Strycharczuk & Scobbie in Journal of the Association of Laboratory Phonology

Posted on April 20, 2017 by

A new paper by Patrycja Strycharczuk (LEL) and colleague James Scobbie (Queen Margaret University) has been published in the the Journal of the Association of Laboratory Phonology. The paper is called Whence the fuzziness? Morphological effects in interacting sound changes in Southern British English and homes in on sound changes that are sensitive to morphological boundaries.

This publication is not the first academic output of the Strycharczuk-Scobbie duo. Recently, the Journal of Phonetics published another paper on vowel+/l/ sequences in morphologically complex words called Gradual or abrupt? The phonetic path to morphologisation.

For your convenience, both abstracts are given below. However, do check out the full papers, which are available here and here!

Gradual or abrupt? The phonetic path to morphologisation

Patrycja Strycharczuk & James M Scobbie

While some sound changes occur in environments defined in purely phonological terms, others may become sensitive to morphological boundaries. In this paper, we investigate the phonetic nature of this latter diachronic development: does it happen through small gradient increments, or is there a categorical shift from one allophone to another? We focus on goose-fronting and /l/-darkening in Southern British English, the interaction of which is sensitive to morphological boundaries. Relatively retracted realisations of the vowel and dark realisations of the /l/ appear before a morpheme boundary, even when a vowel follows (e.g. fool-ing), whereas in monomorphemic words (e.g. hula), there is more /uː/-fronting, and the /l/ is relatively lighter. We analyse the phonetic realisation of such pairs as hula vs. fool-ing in 20 speakers of Southern British English using both acoustic and articulatory (ultrasound) instrumental methods. All the speakers express the morphological contrast in some way, although effect sizes vary dramatically. For some speakers, the contrast involves subtle articulatory differences without any clear acoustic consequences, whereas other speakers show robust differences employing multiple phonetic correlates. We therefore argue that the hula~fool-ing contrast would be misrepresented if analysed in terms of a small number of either /uː/ or /l/ allophonic categories. Instead, we interpret the results as supporting the predictions of phonological frameworks that incorporate phonetically-gradient morphologisation.

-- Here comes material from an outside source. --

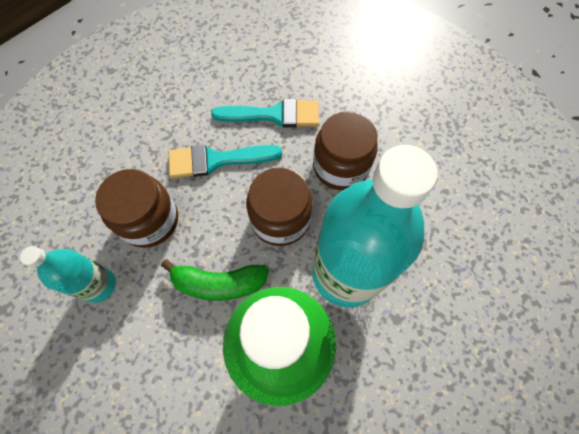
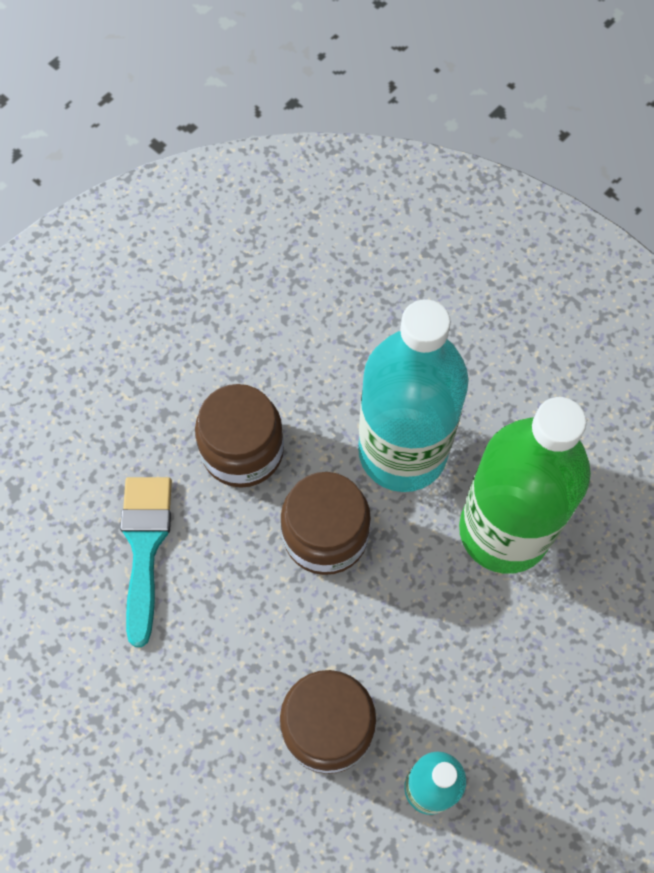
camera: 90 degrees left, 0 degrees up
(217, 160) = (225, 631): turquoise brush -> none
(219, 283) = (421, 616): green banana -> none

Whence the fuzziness? Morphological effects in interacting sound changes in Southern British English

Patrycja Strycharczuk & James M Scobbie

The fronting of the high-back /uː/ and /ʊ/, as currently seen in Southern British English (SBE), is a rare opportunity to study two similar sound changes at different stages of their phonetic development: /uː/-fronting is a more advanced change than /ʊ/-fronting. Since the fronting in both vowels is restricted from applying before a following final /l/ (e.g., in words like fool or pull), we can exploit the difference in the phonetic advancement of /uː/ and /ʊ/-fronting to illuminate the nature of ‘fuzzy contrasts’ affecting vowel+/l/ sequences in morphologically complex words. As recent results show that /uː/-fronting is partially limited in fool-ing (but not in monomorphemes like hula), we ask whether similar morphological constraints affect /ʊ/ followed by /l/ (e.g., bully vs. pull-ing). Simultaneously, we consider the question of what phonological generalization best captures the interaction between vowel fronting, /l/-darkening, and morphological structure. We present ultrasound data from 20 speakers of SBE representing two age groups. The data show that morphologically conditioned contrasts are consistent for /uː/+/l/, but variable and limited in size for /ʊ/+/l/. We relate these findings to the debate on morphology-phonetics interactions and the emergence of phonological abstraction.